I was on the very first docking at Falmouth and it was as you say, largely unfinished, mostly street vendors. It was neat because it was such an event and they made it a big party. Even the little school kids would come running out of thier classrooms to wave at passing trolleys and buses. I'm sure it has gotten to be routine for the locals now and its just another Jamaica port. I'm returning on a Christmas / New Years cruise in 3 months with the whole family and I'm really curious to see what's changed. Doesn't really help you now, but I'll post my thoughts on 'then & now' when I return from docking #2 in January.
Went to Falmouth in May 2011 on Oasis of the Seas. It was like 80% complete, some of the buildings appeared occupied along with various street vendors set-up along the inside of the pier.
As an FYI -- It's a good hour drive to Duns River Falls. A cab ride over will cost you like $60 per person (round trip) then their is a $15 admit fee to get in the falls. It might actually be "cost neutral" to do the tour via the cruise line given the vast distance from the pier to the falls.

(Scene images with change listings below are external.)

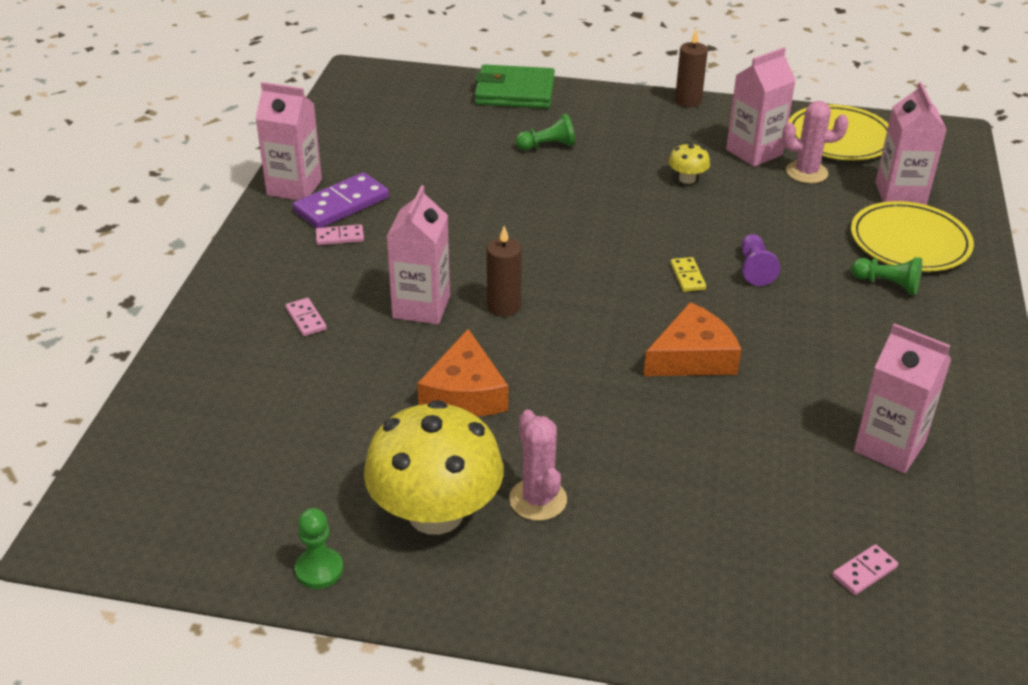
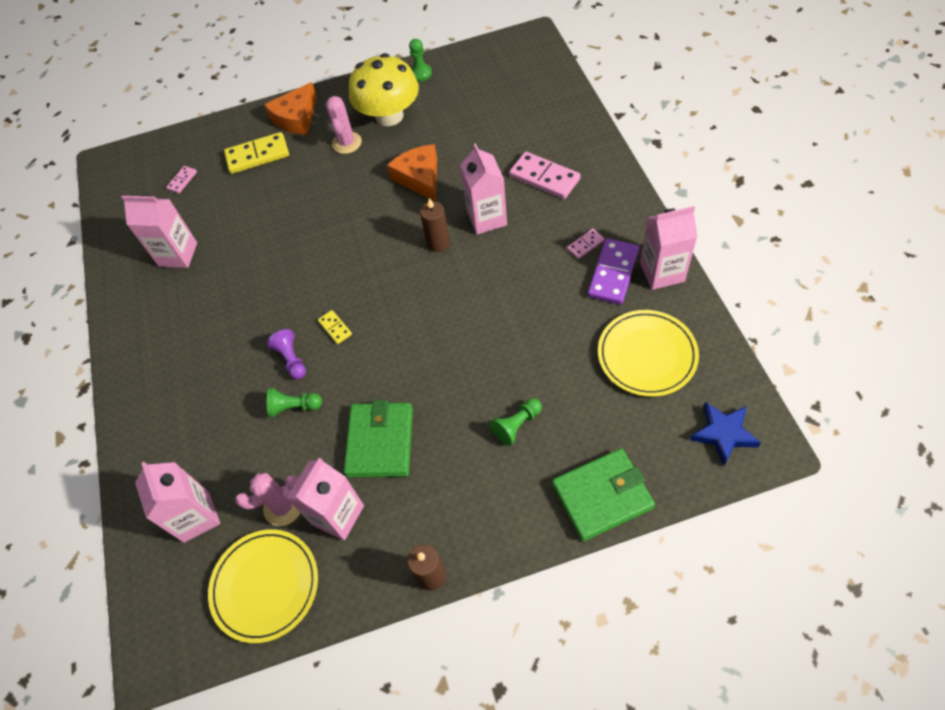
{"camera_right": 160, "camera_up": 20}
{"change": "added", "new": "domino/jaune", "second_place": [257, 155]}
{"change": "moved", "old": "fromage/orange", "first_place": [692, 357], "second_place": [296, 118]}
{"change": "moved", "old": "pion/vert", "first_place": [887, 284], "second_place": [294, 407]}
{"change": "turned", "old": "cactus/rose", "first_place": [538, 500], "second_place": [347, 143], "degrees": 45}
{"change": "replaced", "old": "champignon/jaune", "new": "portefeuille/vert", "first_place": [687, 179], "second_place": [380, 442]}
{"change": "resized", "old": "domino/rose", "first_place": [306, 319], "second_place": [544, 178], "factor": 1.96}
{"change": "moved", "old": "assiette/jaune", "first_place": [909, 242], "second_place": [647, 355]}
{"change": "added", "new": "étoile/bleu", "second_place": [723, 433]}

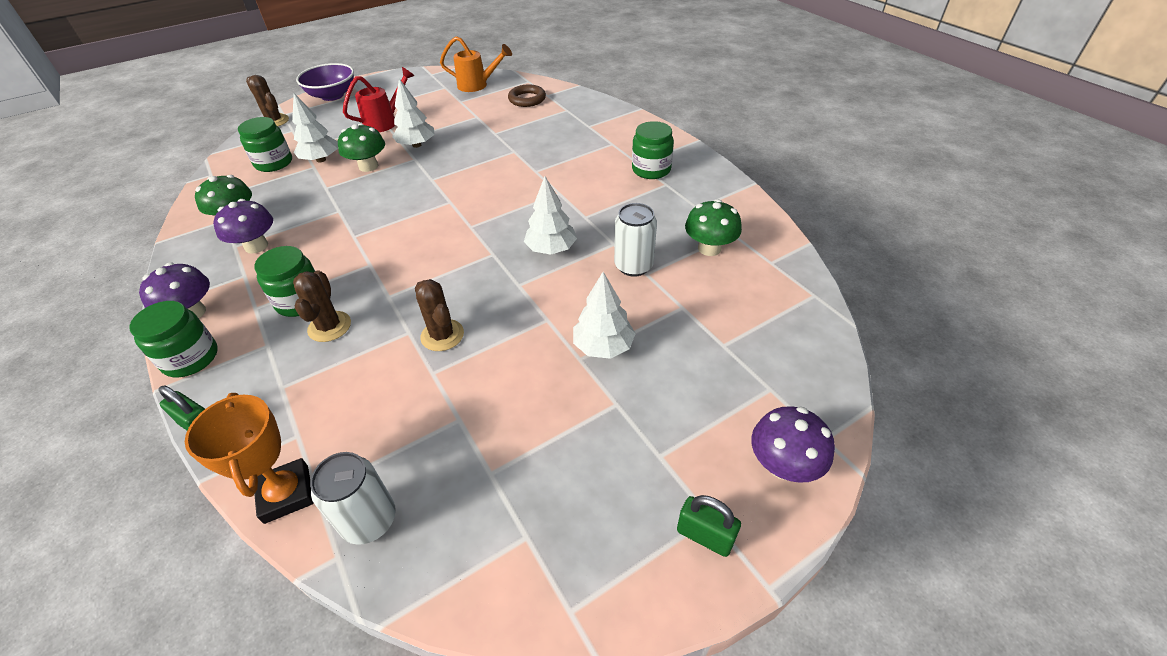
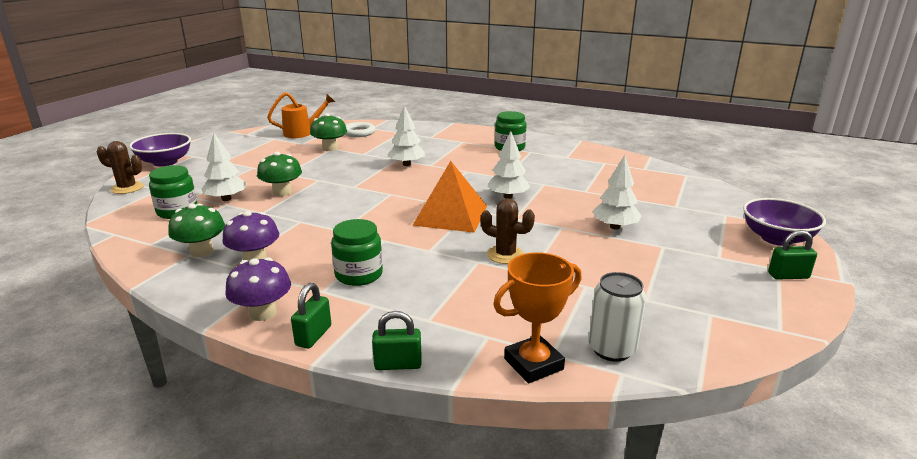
{"camera_right": -35, "camera_up": -20}
{"change": "replaced", "old": "bocal/vert", "new": "cadenas/vert", "first_place": [191, 358], "second_place": [313, 336]}
{"change": "moved", "old": "champignon/vert", "first_place": [709, 248], "second_place": [330, 148]}
{"change": "recoloured", "old": "anneau/marron", "new": "anneau/blanc", "first_place": [527, 99], "second_place": [359, 133]}
{"change": "moved", "old": "arbre/blanc", "first_place": [417, 145], "second_place": [407, 164]}
{"change": "added", "new": "pyramide/orange", "second_place": [450, 215]}
{"change": "turned", "old": "trophée/orange", "first_place": [286, 494], "second_place": [533, 364], "degrees": -60}
{"change": "replaced", "old": "champignon/violet", "new": "bol/violet", "first_place": [783, 465], "second_place": [776, 238]}
{"change": "removed", "old": "cactus/marron", "first_place": [329, 327]}
{"change": "removed", "old": "arrosoir/rouge", "first_place": [385, 122]}
{"change": "removed", "old": "canette/blanc", "first_place": [633, 266]}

Your actually only 20 minutes away from Montego Bay, whoever from the cruise line "claimed" this port was half way between Ocho Rios and Montego Bay is incorrect.
I found the old city tour interesting. Basically we just hopped on the $10 open air trolley ride from the cruise port area that wound through the local roads. It goes through a relatively seedy, poverty stricken area, but there was safety in numbers from the ship. (Would not do a walking tour there). Stopped at a historic church or 2 with adjacent cemetaries. Old English script on the tombstones from the 1700s was interesting. The number of infants buried compared to adults was also eye opening. Only passed one restaurant that I recall and the menu was an old wooden plank nailed by the door with "Chicken, Pork, Beef" or something like that scrawled on it. Definitley not a Chili's. I am sure things are gradually changing as money pours in from the cruise business, but the abject poverty made you feel blessed with your lot in life.